Amerika bütün Bölgenin haritasını yeniden çizmek istiyor. Irak ve Afganistan bunun için işgal edildi. İran’a yönelik kuşatma ve yaptırımlar bu amaca yöneliktir.
Bombardıman biçiminde önümüze yığılan ‘açılımlar’ın da amacı budur.
Küresel saldırıda Irak’tan sonraki hedef Türkiye’dir. Bu amaçla özellikle son yıllarda ülkemizin içine büyük bir yığınak yapılmıştır. Türkiye içerden kuşatılmıştır. Amerika, bu avantajlarına dayanarak Türkiye’yi Bölgenin ‘yumuşak karnı’ olarak görmektedir.
Türkiye bu saldırıya, aynı saldırının hedefi olan Bölgenin diğer ulusal devletleri ile birleşerek karşı durabilir.

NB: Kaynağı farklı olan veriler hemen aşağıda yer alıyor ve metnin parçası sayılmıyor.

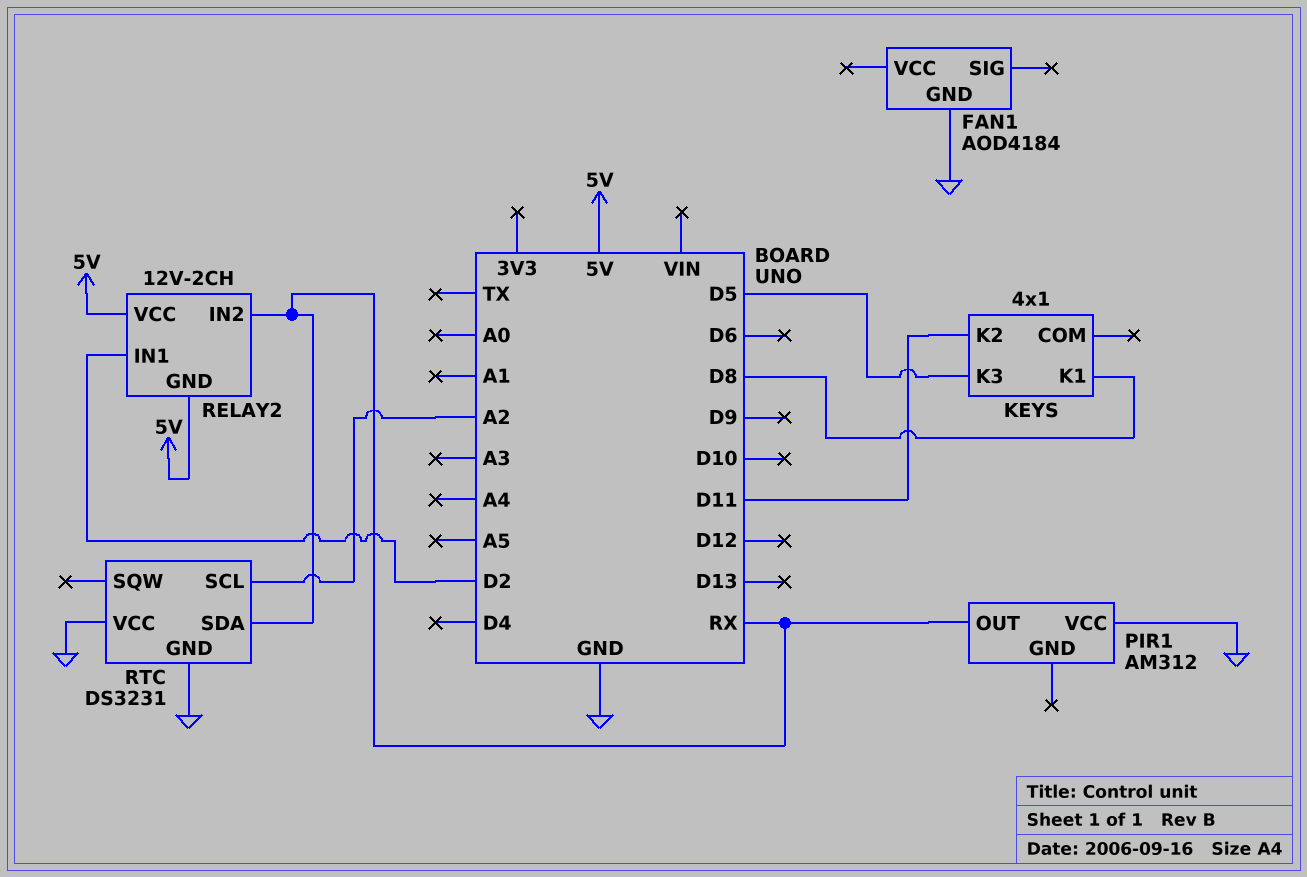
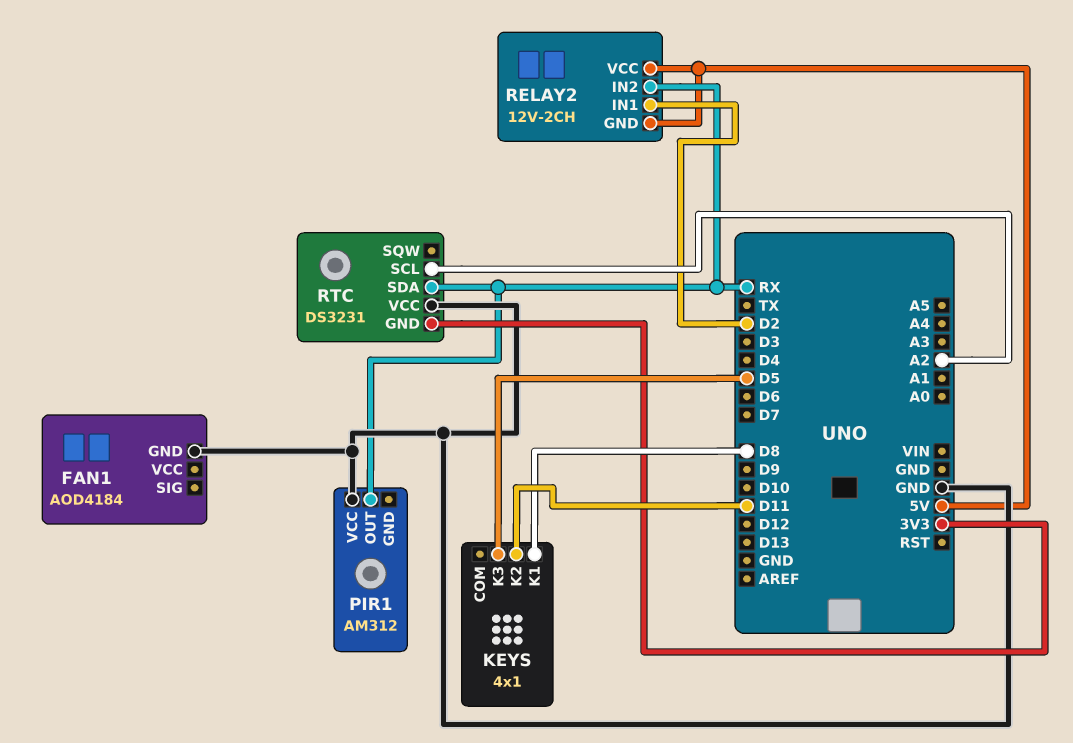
RTC pin GND: GND -> 3V3

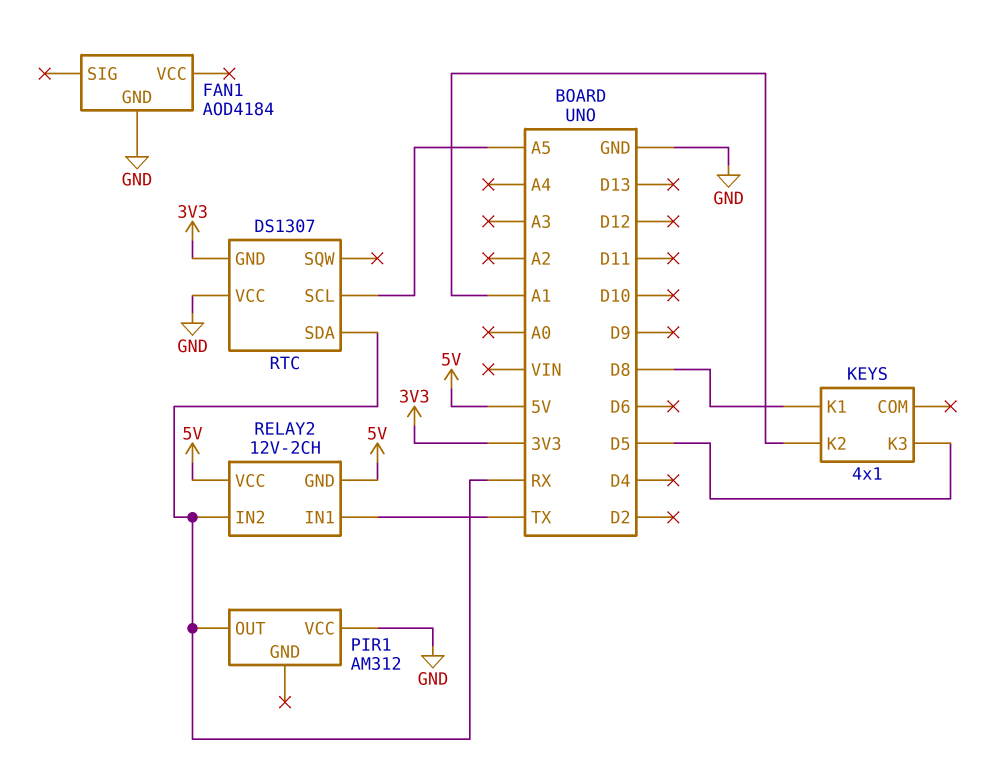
KEYS pin K2: D11 -> A1
RELAY2 pin IN1: D2 -> TX
RTC: DS3231 -> DS1307
RTC pin SCL: A2 -> A5

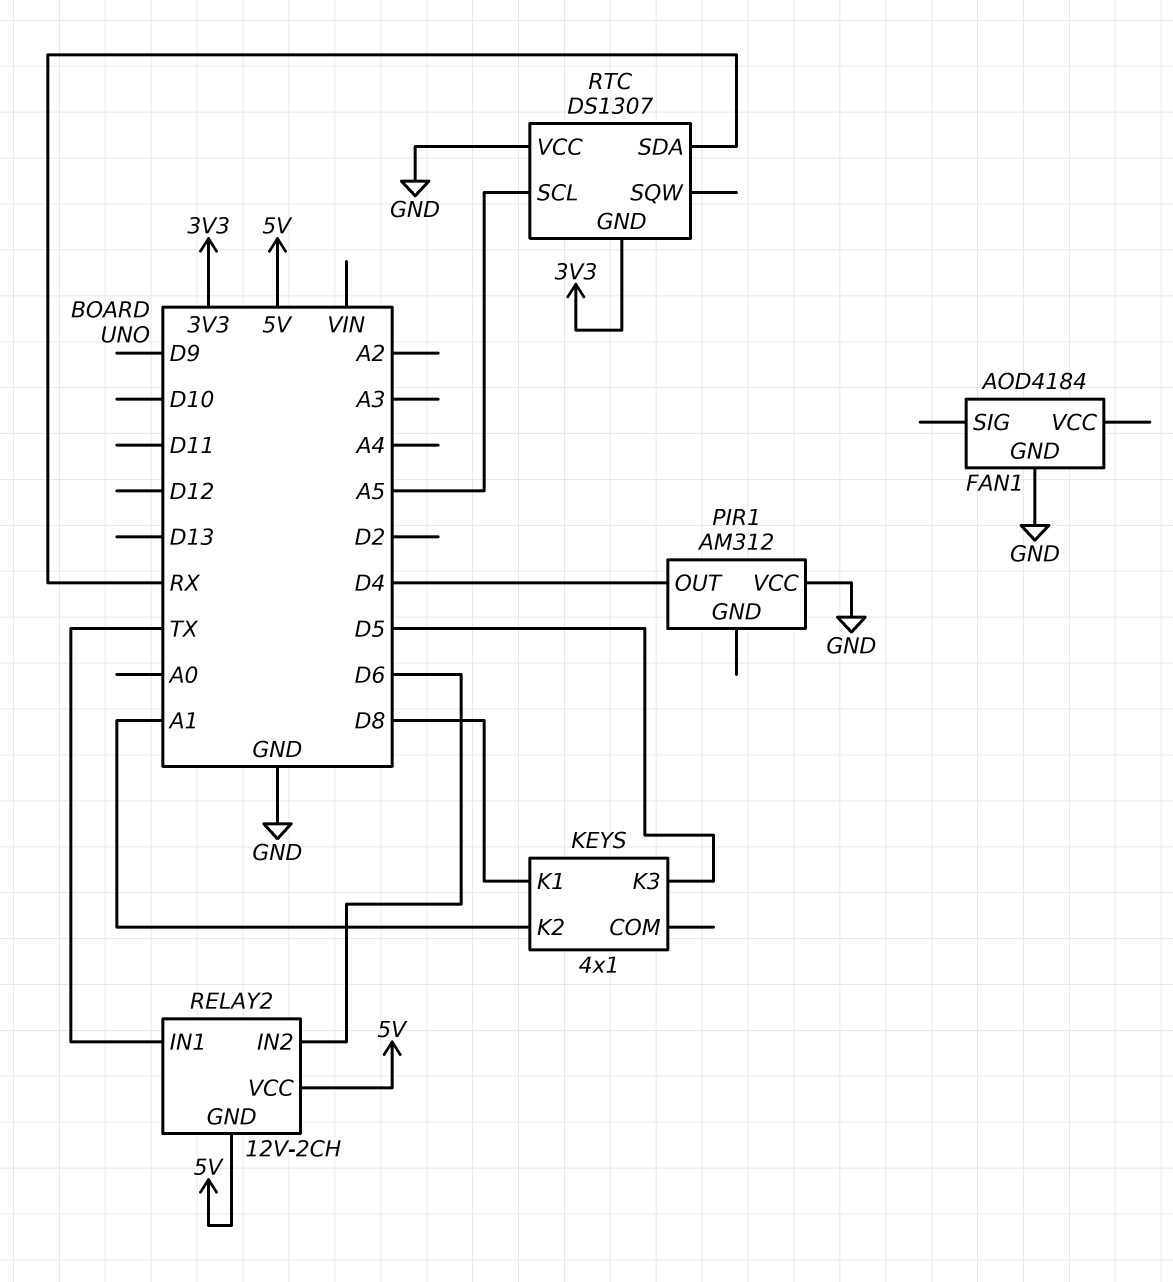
PIR1 pin OUT: RX -> D4
RELAY2 pin IN2: RX -> D6

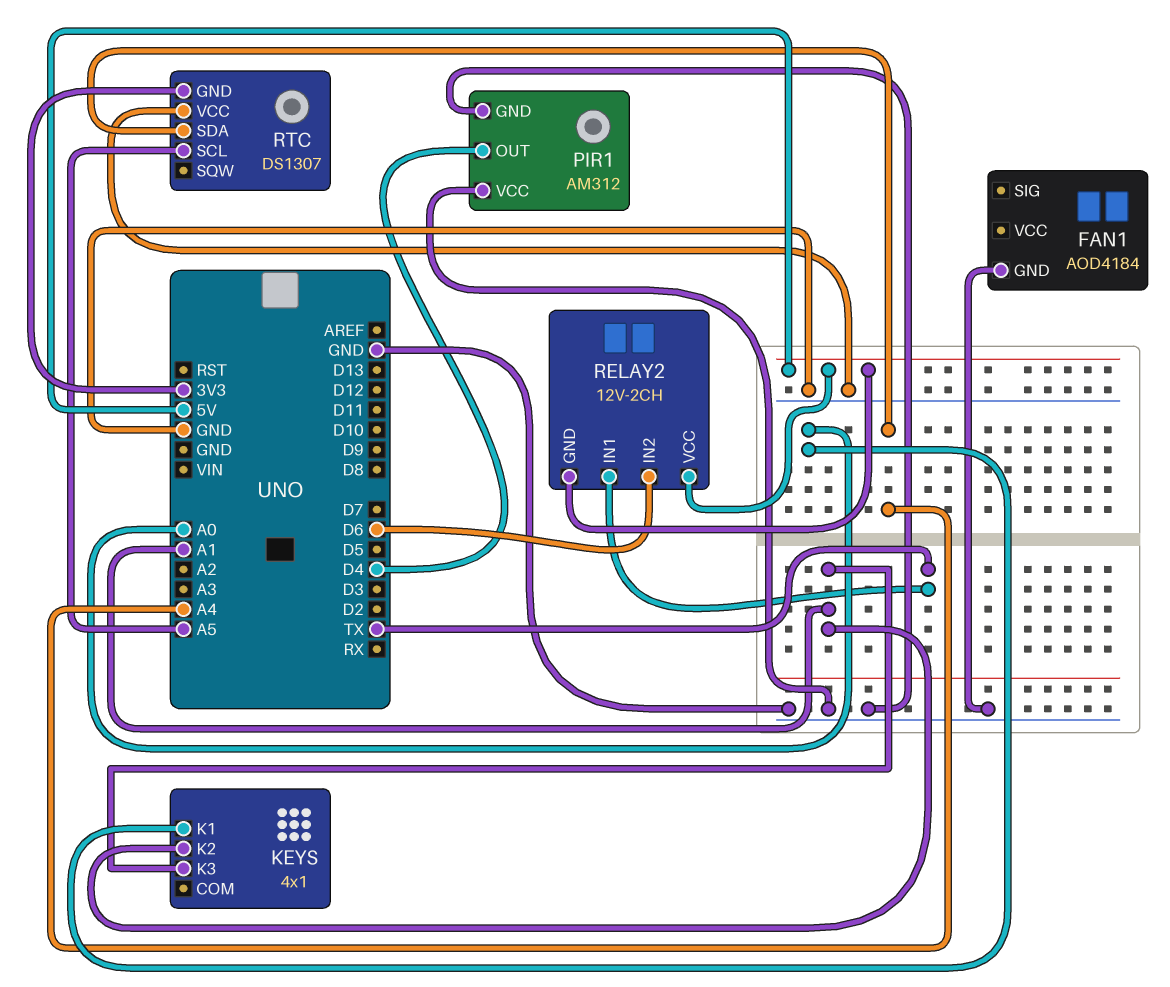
KEYS pin K1: D8 -> A0
KEYS pin K3: D5 -> A1
PIR1 pin GND: none -> GND
RTC pin SDA: RX -> A4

Böyle bir birliğin Şanghay İşbirliği Örgütü gibi çok güçlü bir arka cephesi olacaktır. Bu tablo, Türkiye Avrupa Birliği ilişkilerini de sağlıklı bir zemine kavuşturacaktır. Nitekim bugün İran, Rusya ve Çin; Türkiye ile kıyaslanmayacak ölçüde Avrupa ile daha sağlıklı ilişkiler içinde bulunmaktadırlar.
Amerika hiçbir şekilde başarılı olamayacağı bir saldırı yürütmektedir. Ve bu saldırı saldırıya uğrayan devletleri biricik çıkış yoluna yöneltmektedir.
Bu çıkış yolunun adı Batı Asya Ulusal Devletler Topluluğudur.”